# The "Has it been two years already?!" Giveaway



## TSM (Oct 8, 2013)

Well, not quite two years, But close enough to go ahead and start this giveaway.

RULES:

you must have at least 100 post to enter

-or-

you must be a registered member since April 2015

just reply with an "I'm in"

...that is all.

This giveaway will remain open until 12:00 P.M. CST Oct. 7, 2015 with the winner drawn on Oct. 8th.

The winner will get this OTT flatband shooter made from Cherry, Maple, Mora, Birch ply, and blue card-stock spacers.

































I did have a bit of a mishap while waiting for the BLO to cure...

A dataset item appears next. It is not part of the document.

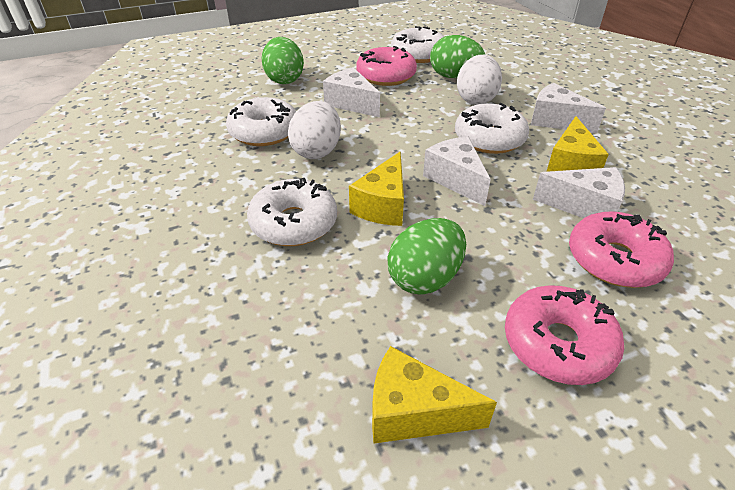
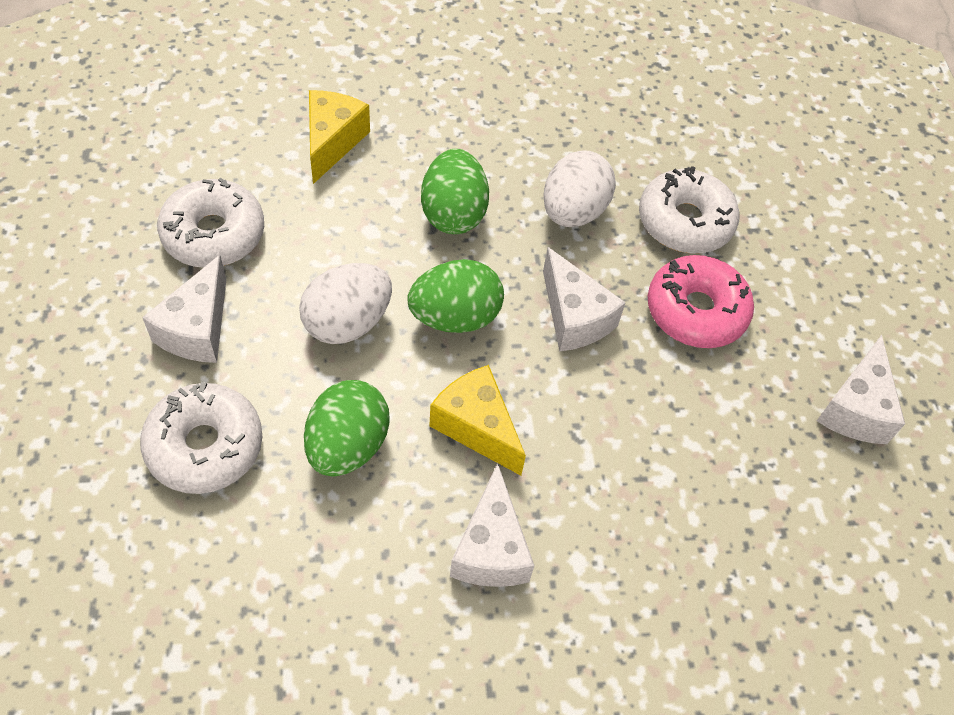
pink donut: 3 -> 1
white donut: 4 -> 3
yellow cheese: 3 -> 2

I recently got a little pit/lab puppy that likes to chew on stuff so this one comes with a little love from Sophia









Thanks, forum, for all the help and advice. It's been a great two years and hears to many more. Good luck everybody!


----------



## JTslinger (Jan 26, 2015)

I'm in.


----------



## treefork (Feb 1, 2010)

I'm in.

Congratulations !


----------



## ghost0311/8541 (Jan 6, 2013)

i am in.


----------



## jazz (May 15, 2012)

I'm in.


----------



## Btoon84 (Nov 22, 2011)

I'm in! That's a gorgeous slingshot, chew marks and all! We're glad to have you around dude, you've been great. Here's to many more years


----------



## Peter Recuas (Mar 6, 2014)

I'm in, thank you


----------



## Resigned User (Jul 4, 2015)

I'm in
Let's try and Thx


----------



## E.G. (Mar 27, 2014)

I like it, and of course I'm in!


----------



## Gunnar (Dec 30, 2013)

I am in bud


----------



## leon13 (Oct 4, 2012)

I am so in !
No matter how many years we never get old


----------



## flipgun (Nov 14, 2012)

Congrats Shane! I'm in!


----------



## squirrel squasher (May 17, 2013)

I'm in


----------



## Phoul Mouth (Jan 6, 2015)

I'm in, never to old to sling some steel.


----------



## slingshooterPT (Feb 22, 2014)

I´m in!

Thanks and nice looking shooter by the way


----------



## stej (Jan 16, 2013)

I'm in. Let it be my first slingshot with this type of attachment! 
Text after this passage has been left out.